Hace unos años, en España, las víctimas del terrorismo y las víctimas del franquismo se pusieron encina de la mesa; lo mismo estaba ocurriendo en toda Europa y en el mundo. Durante mucho tiempo las víctimas habían permanecido olvidadas, mejor dicho, había sido «echadas al olvido». Es más, a lo largo de toda la historia de la humanidad las sociedades se han rehecho de las catástrofes relegando al olvido a las víctimas. Por eso decía Walter Benjamin, en sus tesis Sobre el concepto de historia, que la historia está construida sobre ruinas y cadáveres.
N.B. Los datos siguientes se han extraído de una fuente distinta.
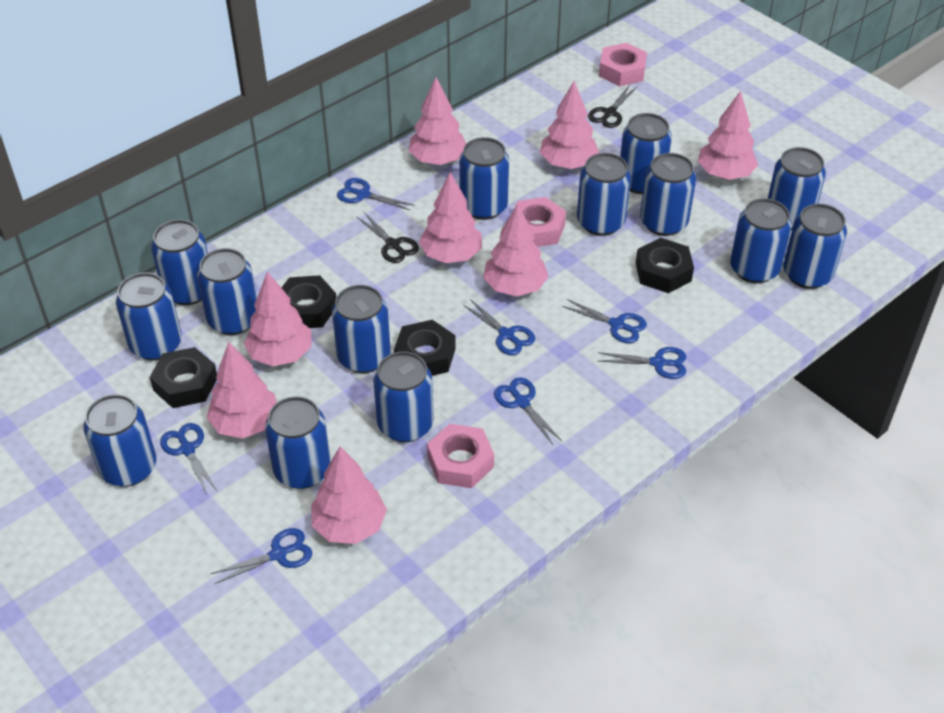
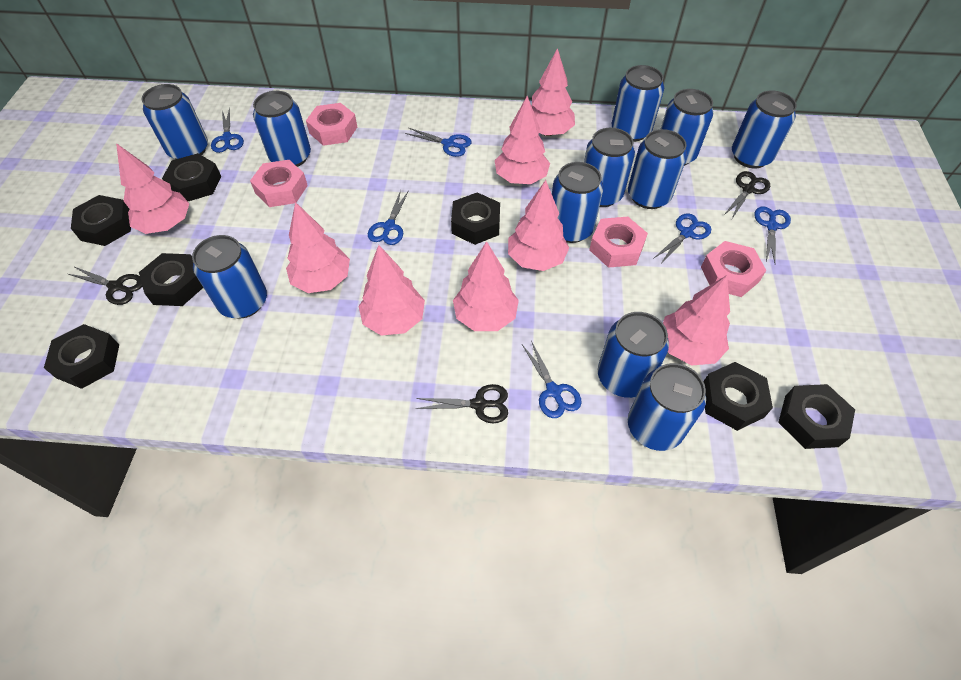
black nut: 4 -> 7
black scissors: 2 -> 3
blue can: 14 -> 11
blue scissors: 7 -> 6
pink nut: 3 -> 4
Es la alfombra en la que pisan los vencedores.
Algunos filósofos de la primera mitad del siglo pasado, «avisadores del fuego» los denominó Benjamin, alertaron de los peligros de ese olvido. Su voz no llegó a ser escuchada y las catástrofes se sucedieron, culminando con los grandes crímenes contra la humanidad de las dictaduras del siglo XX. La guerra fría que siguió a la Segunda Guerra Mundial volvió a relegar al olvido a las víctimas y tuvimos que esperar a la Caída del Muro de Berlín para que la humanidad abriese los ojos y comprendiese la gravedad de su error. El despertar del siglo XXI situó, por fín, a las víctimas encima de la mesa. Primero, los de Gesto por la paz en el País Vasco mantuvieron con heroísmo ese recuerdo; después, lo que conocemos como recuperación de la memoria histórica trajo el recuerdo de los crímenes del franquismo. Y ya siempre las víctimas inocentes se han quedado con nosotros.
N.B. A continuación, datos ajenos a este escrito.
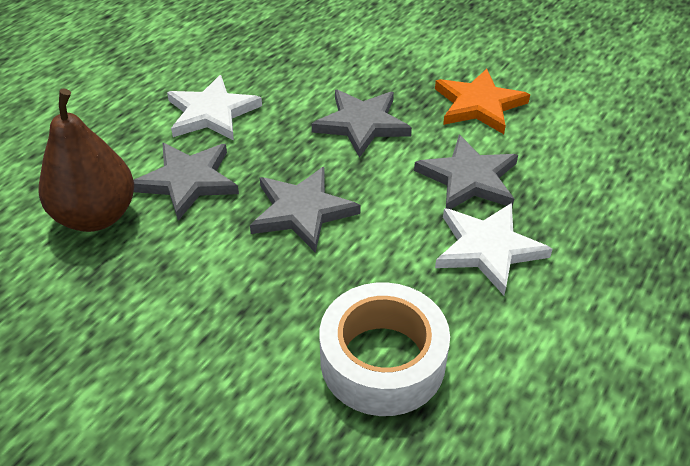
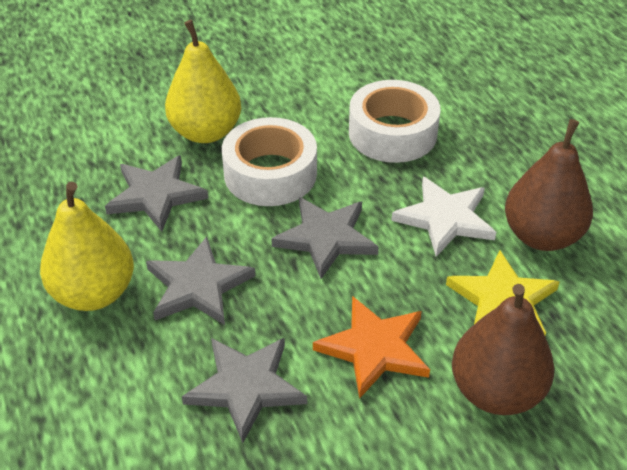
brown pear: 1 -> 2
white star: 2 -> 1
white tape: 1 -> 2
yellow pear: 0 -> 2
yellow star: 0 -> 1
Pero ¿qué importancia tiene el recuerdo de las víctimas? Como explicó Adorno, es el nuevo imperativo categórico que nos ha traído Auschwitz: el compromiso político de los testigos y de los que escuchan a los testigos de que el crimen no volverá a repetirse, porque lo mantenemos en el recuerdo. Que no consentiremos nuevas dictaduras que llenen el mundo de campos de concentración y los campos de cadáveres, que haremos una política teniendo en cuenta a los pobres y desheredados, las víctimas del capital. El COVID-19 está certificando la necesidad de ese pensamiento político. Ahora, ni el Vicepresidente del Banco Central Europeo, Luís de Guindos, se opone al establecimiento de una renta mínima para paliar la pobreza. A los que no han entendido esto, la derecha extrema y la extrema derecha junto a sus obispos y a Vargas Llosa con la Fundación Internacional para la Libertad, no merece la pena prestarles atención, porque viven dos siglos atrás.
¿Y cuál es el mensaje de las víctimas del COVID-19? Por supuesto, que los tengamos en cuenta en nuestras políticas, para que no vuelva a tener que morir nadie en una pandemia; que tengamos los recursos para enfrentar ese tipo de catástrofes. Dos cosas han quedado meridianamente claras desde la perspectiva de las víctimas: que hay que mejorar la sanidad pública, la única que atiende a todos, incluso a quienes optan por privatizarla, como hemos visto en varios ejemplos; y que hay que dotarse de residencias de ancianos con capacidad de servicio. Justo lo contrario de lo que han hecho las políticas dominantes en los últimos años, lo que se conoce como neoliberalismo, cuyo principio esencial ha sido la privatización de los servicios públicos, hasta dejarlos exhaustos. Se trataba de abrir espacios para el capital excedente al que nos someten los espolios financieros, un mal asunto para la mayoría, pero magro negocio para unos pocos amiguetes, los de los fondos de inversión, muchos de ellos fondos buitres.
Por eso, resulta ofensivo que la derecha extrema y la extrema derecha reclamen corbatas y crespones negros en la bandera que, antes de que llegasen ellos, era de todos. Me recuerdan a los cuervos del crematorio, como llamaban los internados en los campos nazis a los compañeros destinados a empujarlos dentro de los hornos. Eran también víctimas, como los demás, pero con la función que los españoles de los campos llamaban cabos de varas. No es necrofilia, ni banderines negros lo que necesitamos, sino rememorar a los muertos, que son nuestros muertos, de todos, para construir políticas que contribuyan a que no se repita la catástrofe. No estamos pidiendo responsabilidades, sino reconocimiento y, por eso, aplaudimos a quienes nos cuidan con el riesgo de sus vidas. Las caceroladas no reclaman la vida, sino el neoliberalismo, cuyos efectos padecemos. ¡Dejad de utilizar a las víctimas para fines espúrios, a las de ETA, a las del 11-M y, ahora, a las del COVID-19 y enteraos de su significado! ¡Basta ya!